Ia menegaskan, dengan total utang yang telah menembus Rp10.269 triliun dan rasio 40,19 persen PDB pada 2024, risiko fiskal Indonesia semakin besar. Utang ini naik hampir Rp800 triliun hanya dalam satu tahun, yang mayoritas digunakan untuk menutup defisit dan membayar utang jatuh tempo, bukan untuk pembiayaan pembangunan strategis jangka panjang.
“Sebagai perbandingan, pada 2014 total utang pemerintah baru Rp2.600 triliun (24,7 persen PDB). Ini Artinya, dalam satu dekade, utang Indonesia meningkat hampir 4 kali lipat, sementara tax ratio stagnan di kisaran 9–10 persen,” ungkapnya.

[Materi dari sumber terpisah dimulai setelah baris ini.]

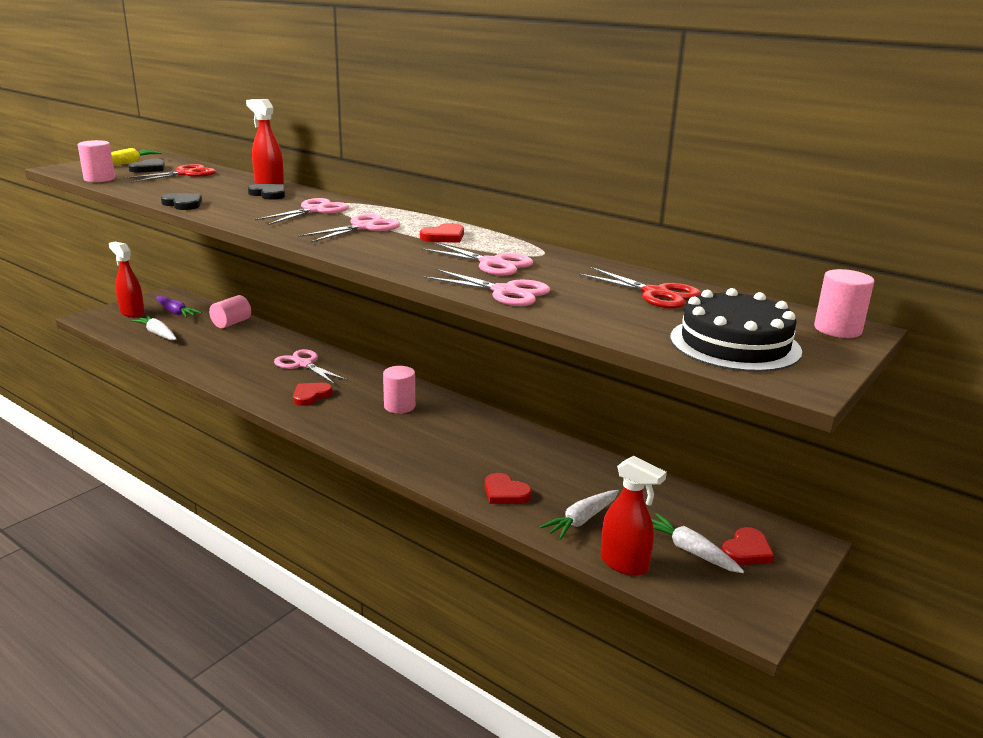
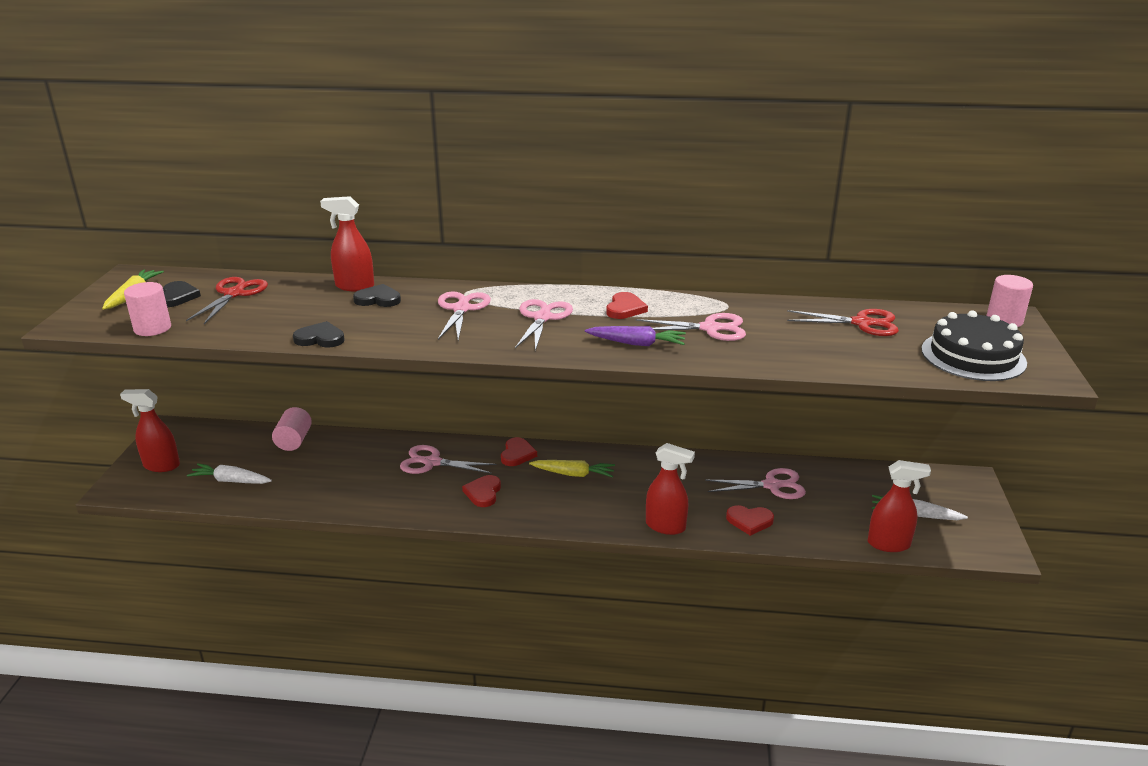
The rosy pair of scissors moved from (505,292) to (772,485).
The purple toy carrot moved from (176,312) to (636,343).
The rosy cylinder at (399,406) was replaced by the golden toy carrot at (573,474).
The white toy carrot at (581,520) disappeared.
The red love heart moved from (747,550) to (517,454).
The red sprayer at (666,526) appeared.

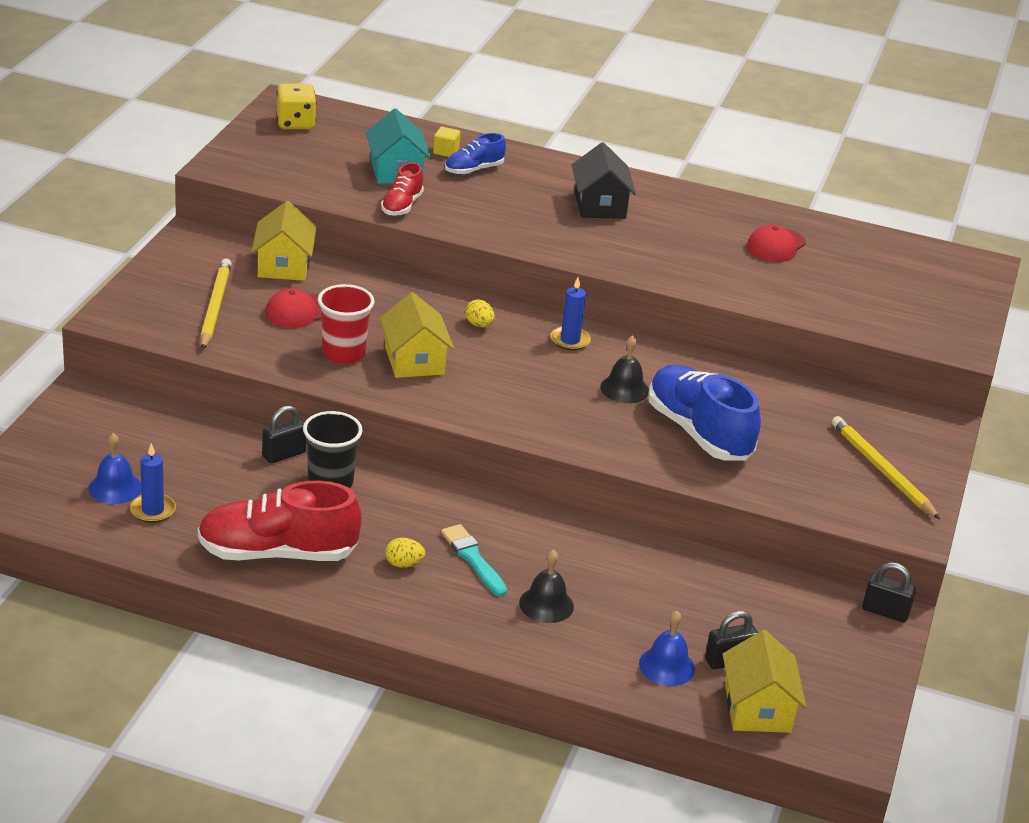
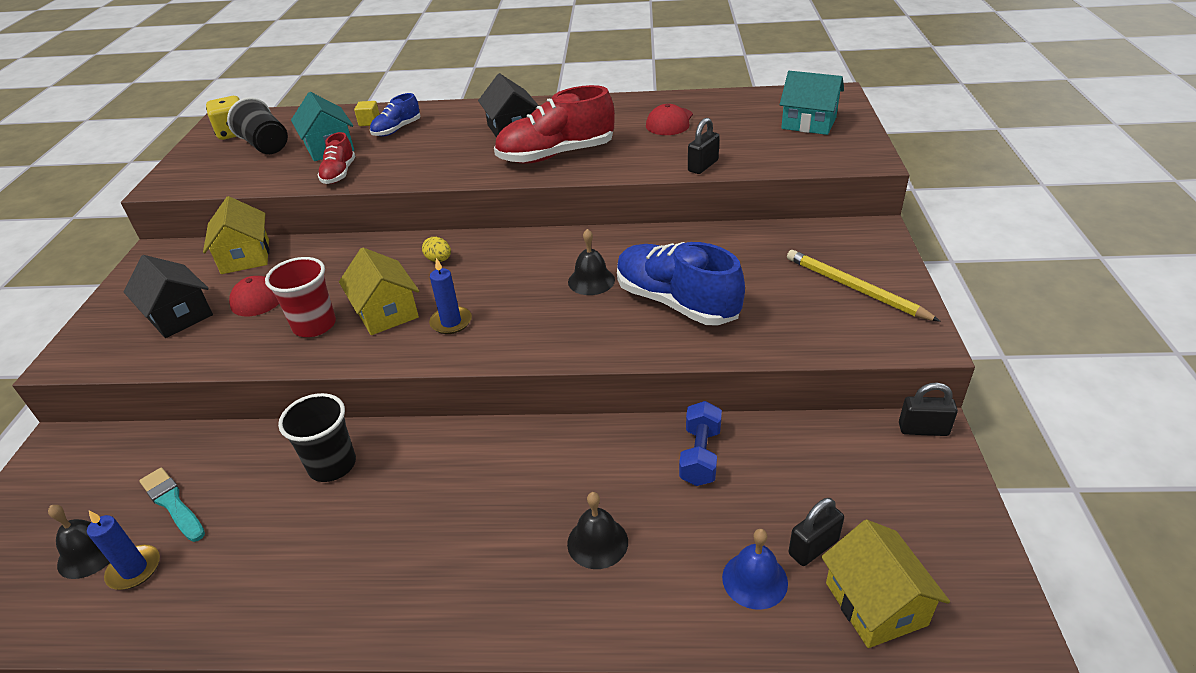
The golden lead pencil at (215,307) was replaced by the black cottage at (179,315).
The cobalt candle moved from (570,340) to (451,322).
The black small lock moved from (284,454) to (703,166).
The cobalt hand bell at (115,487) became the black hand bell at (89,553).
The red sneaker moved from (277,553) to (556,155).
The aqua paint brush moved from (473,559) to (172,503).
The golden egg shape at (403,564) disappeared.
The aqua cottage at (808,123) appeared.
The black cup at (266,145) appeared.
The cobalt dumbbell at (700,455) appeared.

Kondisi ini, dikatakan dia, menimbulkan fiscal stress, karena ruang fiskal untuk belanja produktif semakin sempit akibat pembayaran bunga utang yang terus membengkak. “Memang masih di bawah Maastricht Treaty 60 persen, tetapi perlu diingat bahwa tax ratio Indonesia masih di bawah 10 persen, sedangkan negara-negara OECD yang rasionya 60 persen memiliki tax ratio di atas 25 persen. Artinya, kemampuan bayar utang kita jauh lebih rendah,” ujarnya. (nas)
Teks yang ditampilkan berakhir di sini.